During plant infection, fungal pathogens employ an array of cell wall-degrading enzymes (CWDEs) that promote penetration of the host, as well as transcription factors that respond to external stimuli regulating the corresponding structural genes. The role of CWDEs in pathogenicity has been intensely studied, but remains controversial. This is largely due to the fact that targeted knockout of single CWDE genes tends to have little effect on virulence, due to the presence of multiple genes encoding similar enzymatic activities (functional redundancy), this fact indicates the convenience of simultaneous inactivation of related genes or their regulatory traits. Within a joint project with a group from the University of Hamburg (Germany), we have approached the comparative study of the structural and regulatory lipase system in the closely related species Fusarium verticilloides, Fusarium oxysporum and Fusarium graminearum. 
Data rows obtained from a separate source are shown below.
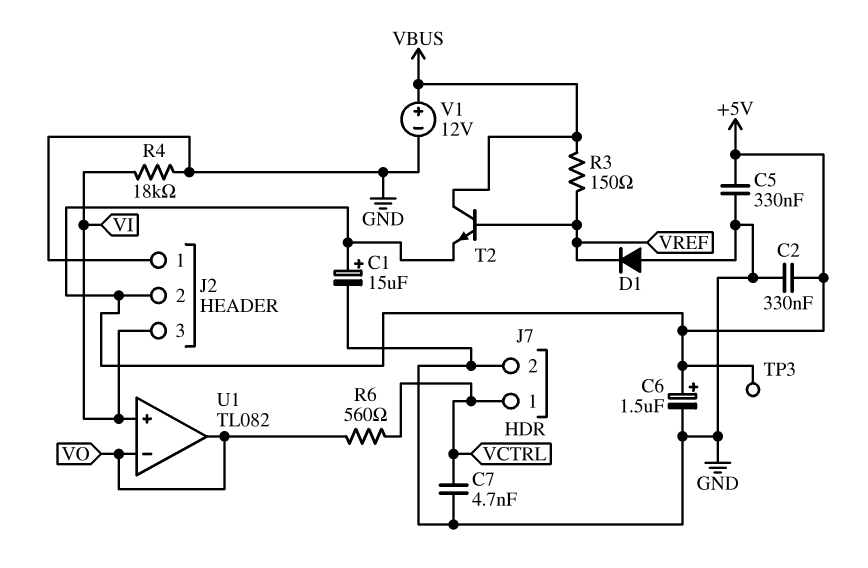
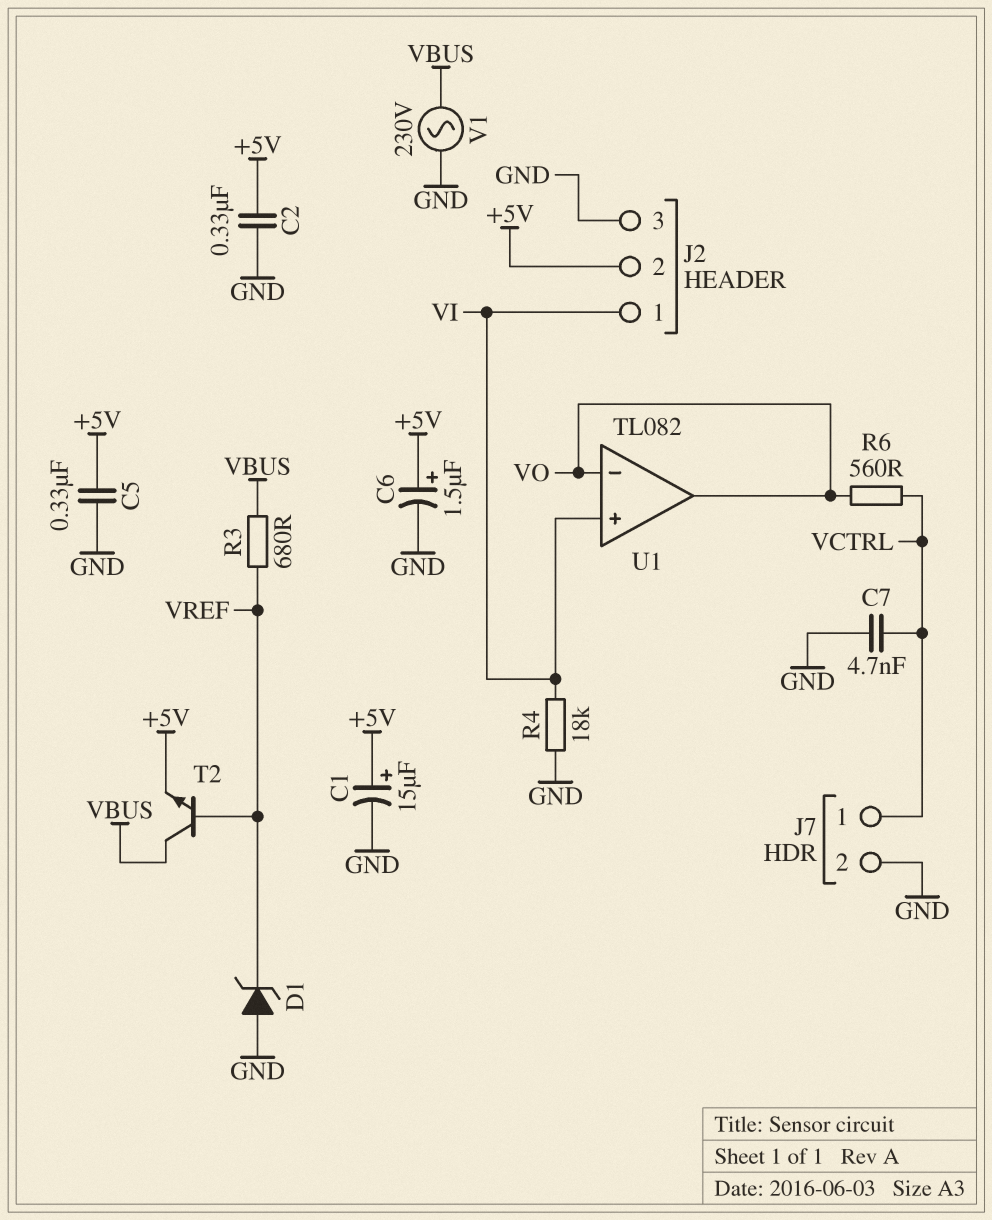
D1: diode (A GND, K VREF) -> zener (A GND, K VREF)
J2 pin 1: GND -> VI
J2 pin 3: VI -> GND
R3: 150 (VBUS, VREF) -> 680 (VBUS, VREF)
TP3: test point (+5V) -> none
V1: 12V (plus VBUS, minus GND) -> AC 230V (GND, VBUS)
Moreover, polygalacturonase are responsible for depolymerizing pectin, a major component of the primary plant cell walls. Among them, the endopolygalacturonases (endoPGs) have received major attention, due to their high induction by pectic substrates and to their ability for macerate plant tissue. The F. oxysporum genome contains at least ten different genes rencoding PGs, four of which code for exoPGs and six for endoPGs (one gene being present in four copies on dispensable chromosomes). The expression profile during tomato plant infection revealed maximal induction of two genes, pg1 and pgx6, early after inoculation. Our goal is to identify the mechanism of regulation of the expression pattern of these genes and to clarify their role in the processes of colonization and development of the vascular wilt caused by F. oxysporum. We also intend to analyze the defense response of the host Solanum lycopersicum, in particular the induction of genes encoding Polygalacturonase Inhibiting Proteins (PGIPs) in response to different PG versions (mutant or wild type strains) of Fusarium oxysporum f. sp. lycopersici

Cell wall biosynthesis and remodelling involves a large number of biosynthetic pathways and the concerted action of hundreds of structural genes such as chitin and glucan synthases, glucanosyl transferases, glucosyl hydrolases, chitinases and glucanases. While there is a large number of genetic and biochemical studies on the cell wall biosynthetic enzymes, there is only limited information on the enzymes responsible for crosslinking of the cell wall polymers.  In the rice pathogen Magnaporthe oryzae, the zinc finger protein Con7 regulates virulence and morphogenesis by controlling the expression of cell wall genes such as chitin synthase, chitinase, chitin-binding protein, glucanase and glucanosyl transferase. In F. oxysporum we have identified three orthologous genes. One, designated con7-1 is a single copy gene, while con7-21 and con7-22 are located in a duplicated genomic region. We have generated knockout mutants in con7-1 and double knockouts in con7-21 and con7-22. ?con7-1 strains are unable to infect tomato plants and show striking alterations in colony growth, suggesting that Con7 is a master regulator of morphogenesis and pathogenesis in F. oxysporum. On the other hand, transcription of con7-1 revealed differential processing of the first and second introns resulting in 4 types of mRNA with different abundance, encoding versions of the protein that differ in the presence of putative phosphorylation sites.